The next big development might be with Hell Gate itself. The U.S. Army Corps of Engineers has proposed major civil works in the area to protect New York City from storm surges. Some versions of the proposal include large storm barriers that could permanently alter the tidal exchange between the East River, Long Island Sound, and New York Harbor, potentially weakening Hell Gate’s infamous currents. Although such barriers would only close during rare storms, they “threaten to choke off the tidal flow” even when open, according to Riverkeeper. The Army Corps of Engineers indicated recently that they are leaning towards a less invasive alternative but the storm barriers have not yet been ruled out. “It remains possible that other alternatives or components of those alternatives may also be advanced,” according to New York/New Jersey Harbor and Tributaries Project Manager Bryce Wisemiller.

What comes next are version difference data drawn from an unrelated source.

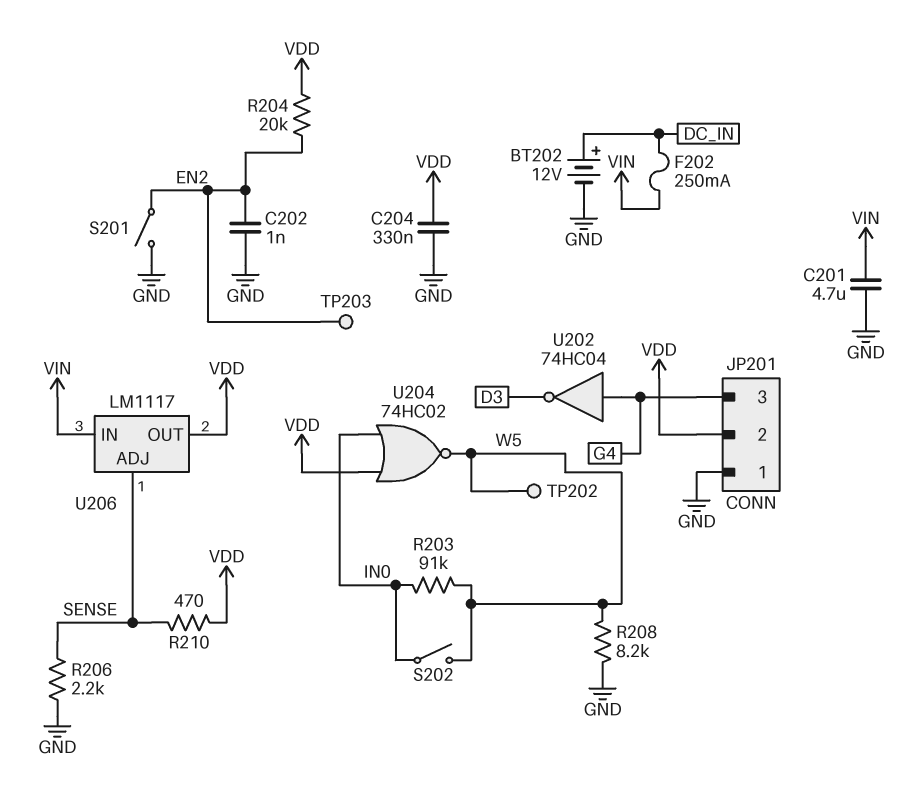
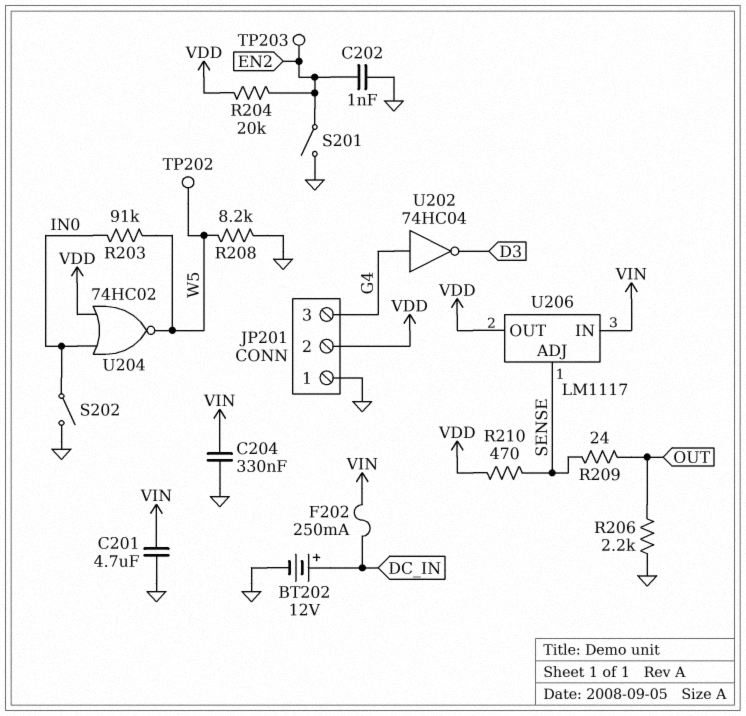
C204: 330nF (GND, VDD) -> 330nF (GND, VIN)
R206: 2.2k (GND, SENSE) -> 2.2k (GND, OUT)
R209: none -> 24 (OUT, SENSE)
S202: switch (IN0, W5) -> switch (GND, IN0)

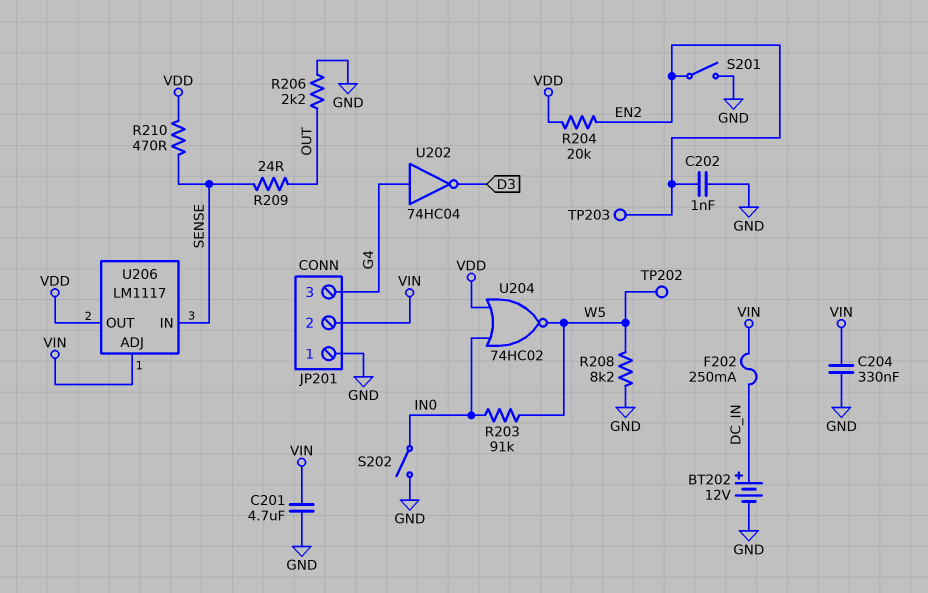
JP201 pin 2: VDD -> VIN
U206 pin ADJ: SENSE -> VIN
U206 pin IN: VIN -> SENSE

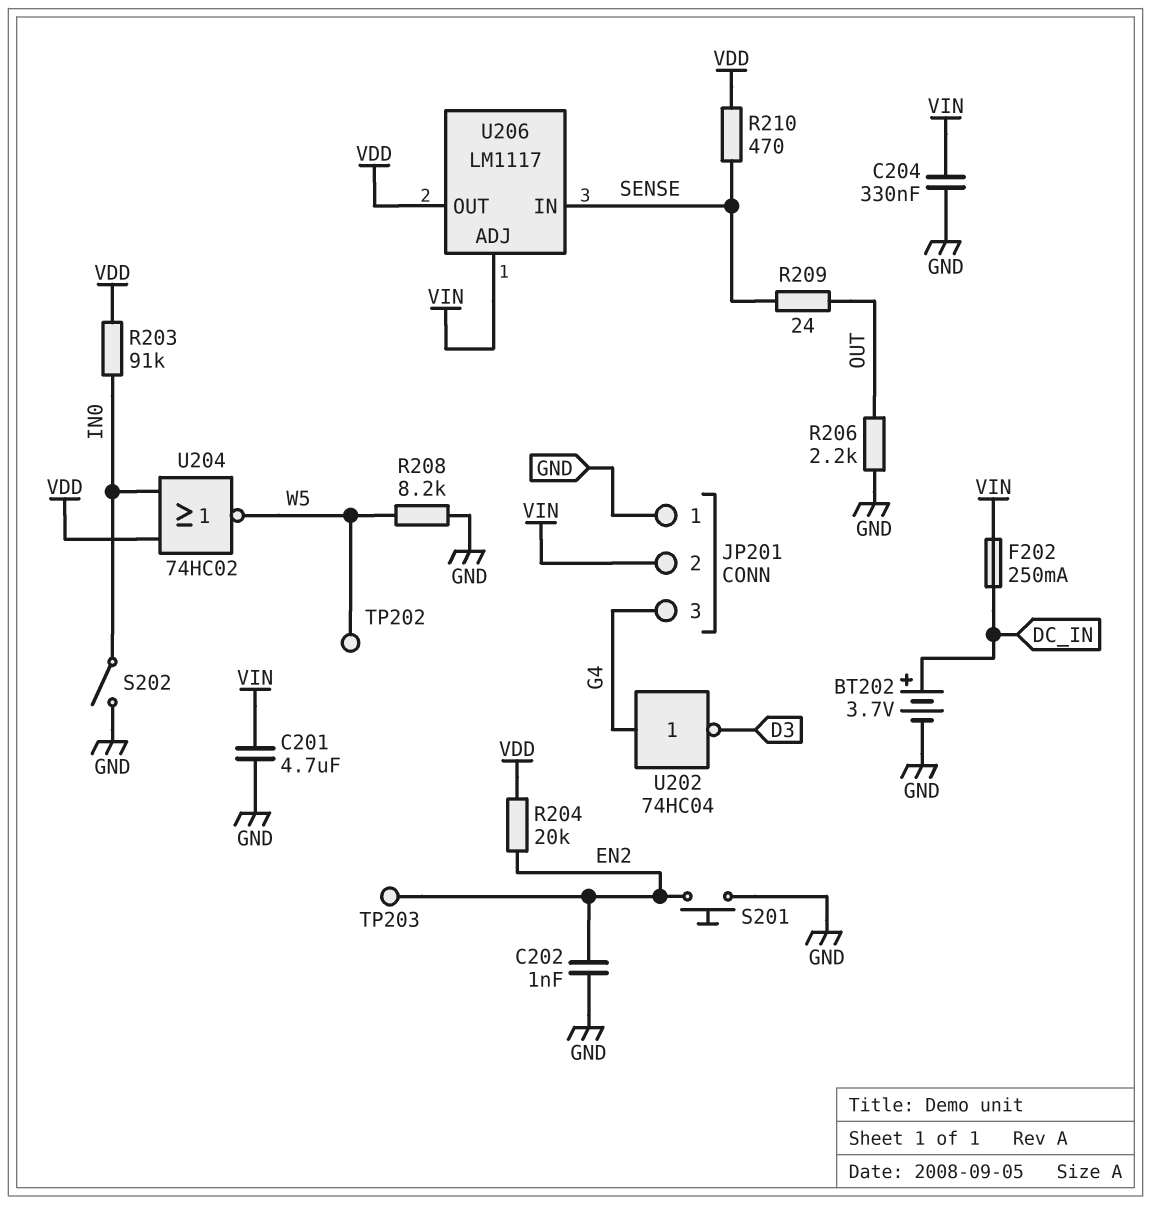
BT202: 12V (plus DC_IN, minus GND) -> 3.7V (plus DC_IN, minus GND)
R203: 91k (IN0, W5) -> 91k (IN0, VDD)
S201: switch (EN2, GND) -> button (EN2, GND)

“It’s a little bit here, a little bit there, a little bit everywhere.” For now at least, the currents of Hell Gate will keep on flowing unobstructed. As for Hussar, the promise of its gold remains alive and well, even if the same may not be true for the ship itself. After two centuries of salt corrosion, violent tides, salvage attempts and maybe explosives, it’s a safe bet that whatever remains of it is probably beyond recognition. “I think the Hussar is hither and yon,” says Lloyd Ultan. “It’s a little bit here, a little bit there, a little bit everywhere.”
In his essay about Hell Gate, Washington Irving mentions how he had grown up hearing fantastic stories about the remains of a ship that lay scattered among the channel’s rocks, one of the many that fell victim to its currents. As an adult, he tried to find the truth about those stories. “I found infinite difficulty, however, in arriving at any precise information,” he wrote. “In seeking to dig up one fact it is incredible the number of fables which I unearthed.”